Abstract:Achieving accurate and automated tumor segmentation plays an important role in both clinical practice and radiomics research. Segmentation in medicine is now often performed manually by experts, which is a laborious, expensive and error-prone task. Manual annotation relies heavily on the experience and knowledge of these experts. In addition, there is much intra- and interobserver variation. Therefore, it is of great significance to develop a method that can automatically segment tumor target regions. In this paper, we propose a deep learning segmentation method based on multimodal positron emission tomography-computed tomography (PET-CT), which combines the high sensitivity of PET and the precise anatomical information of CT. We design an improved spatial attention network(ISA-Net) to increase the accuracy of PET or CT in detecting tumors, which uses multi-scale convolution operation to extract feature information and can highlight the tumor region location information and suppress the non-tumor region location information.

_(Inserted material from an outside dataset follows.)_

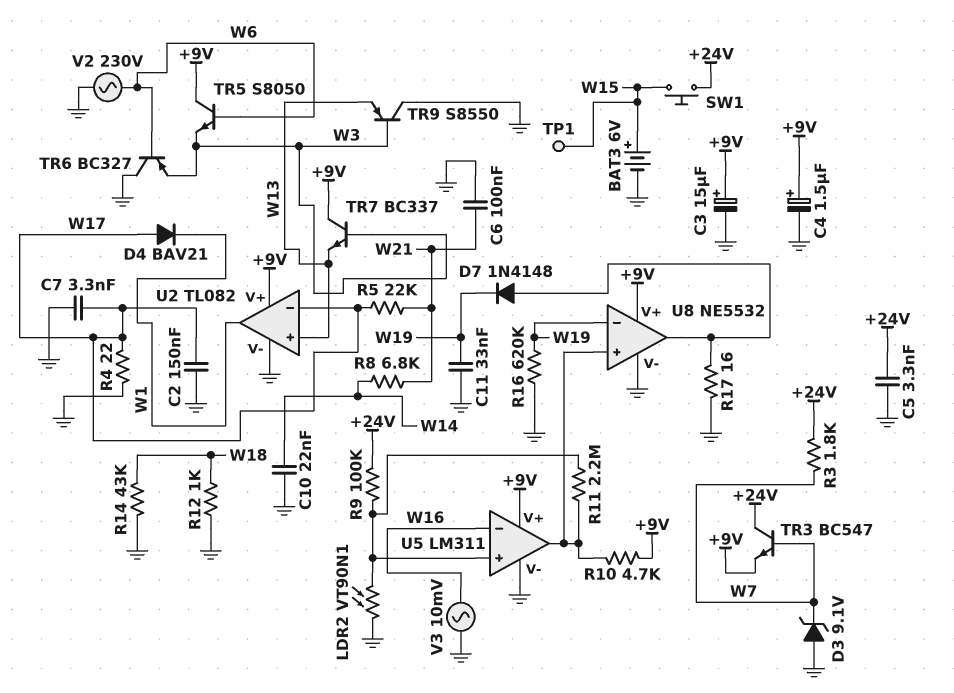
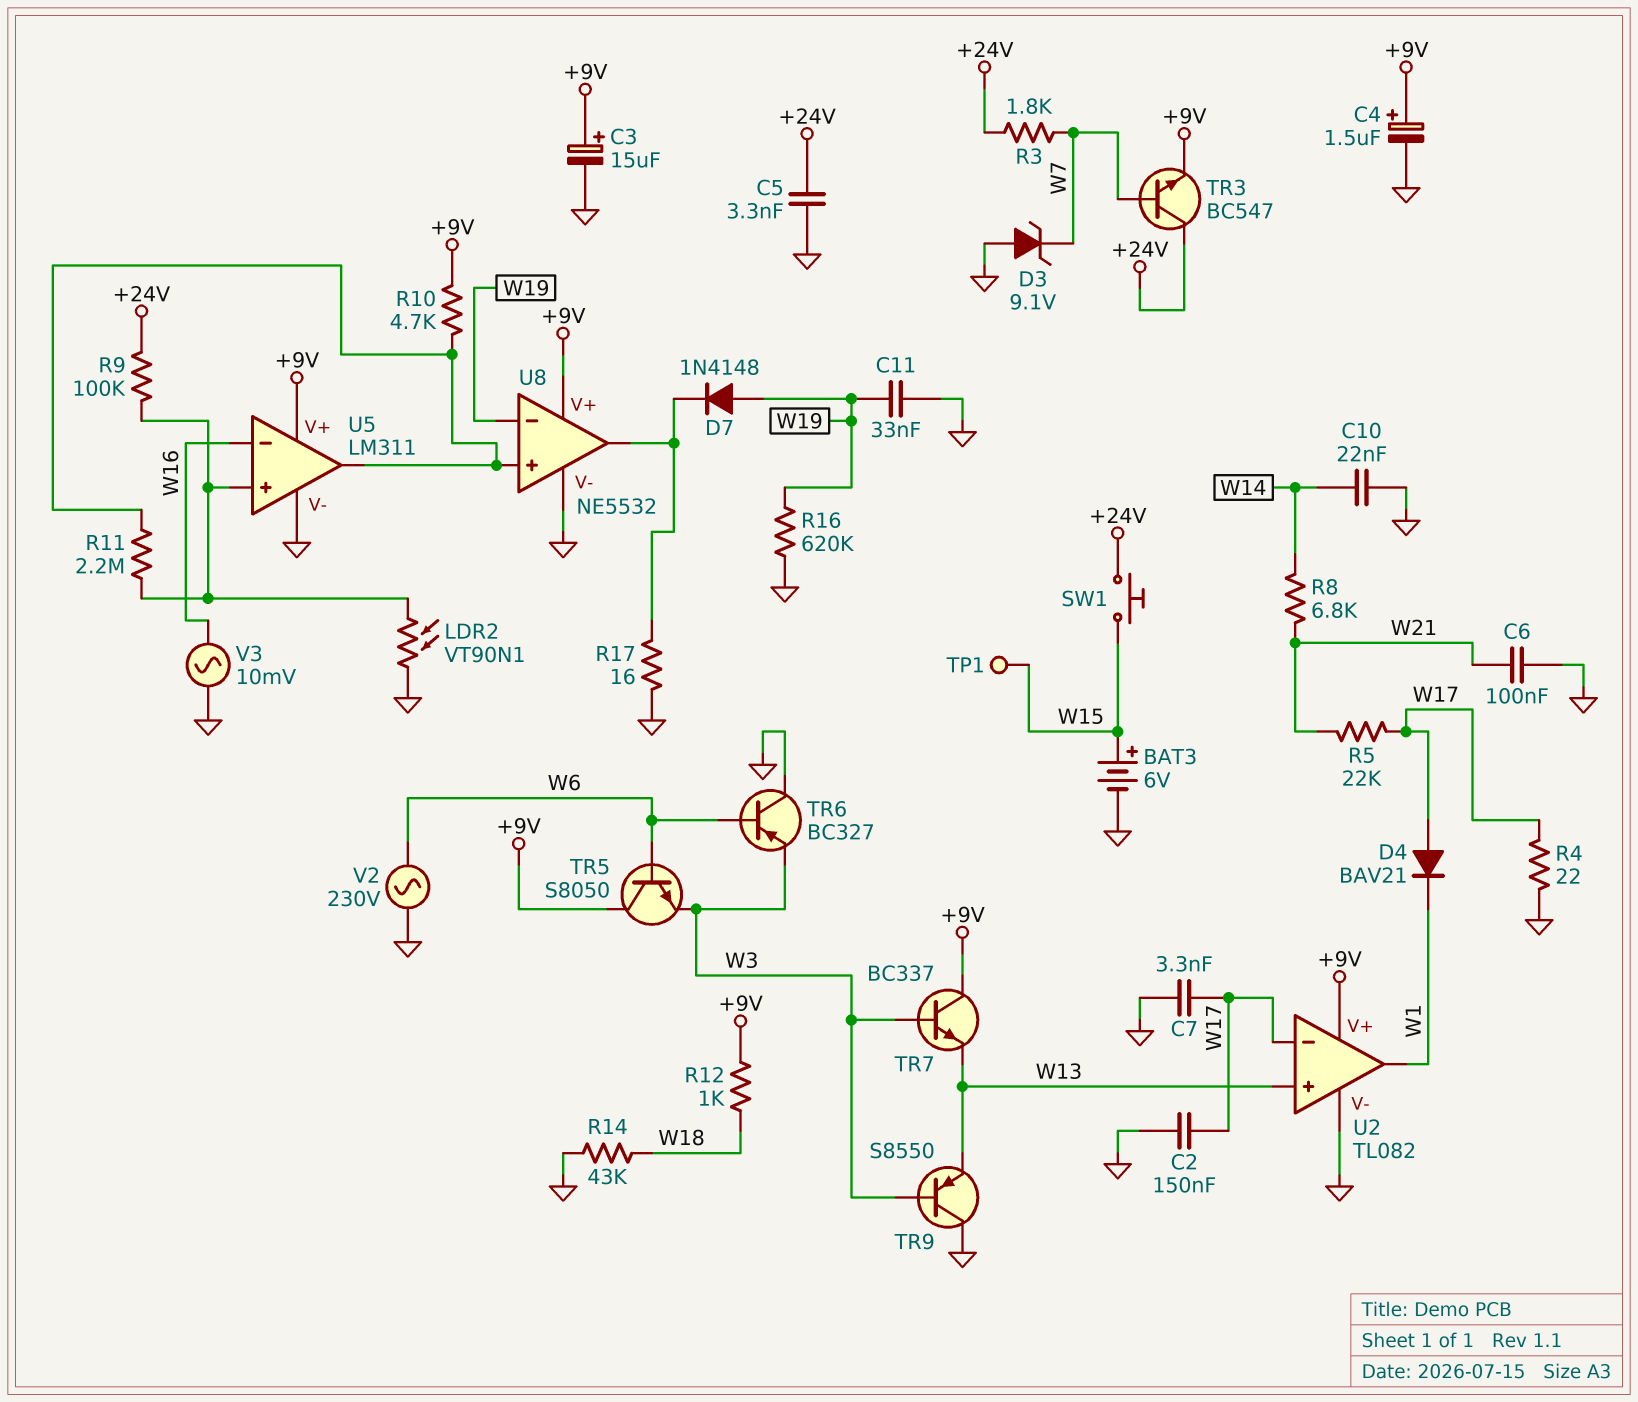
D7: diode 1N4148 (A U8/out, K W19) -> diode 1N4148 (A W19, K U8/out)
R12: 1k (GND, W18) -> 1k (+9V, W18)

In addition, our network uses dual-channel inputs in the coding stage and fuses them in the decoding stage, which can take advantage of the differences and complementarities between PET and CT. We validated the proposed ISA-Net method on two clinical datasets, a soft tissue sarcoma(STS) and a head and neck tumor(HECKTOR) dataset, and compared with other attention methods for tumor segmentation. The DSC score of 0.8378 on STS dataset and 0.8076 on HECKTOR dataset show that ISA-Net method achieves better segmentation performance and has better generalization. Conclusions: The method proposed in this paper is based on multi-modal medical image tumor segmentation, which can effectively utilize the difference and complementarity of different modes. The method can also be applied to other multi-modal data or single-modal data by proper adjustment.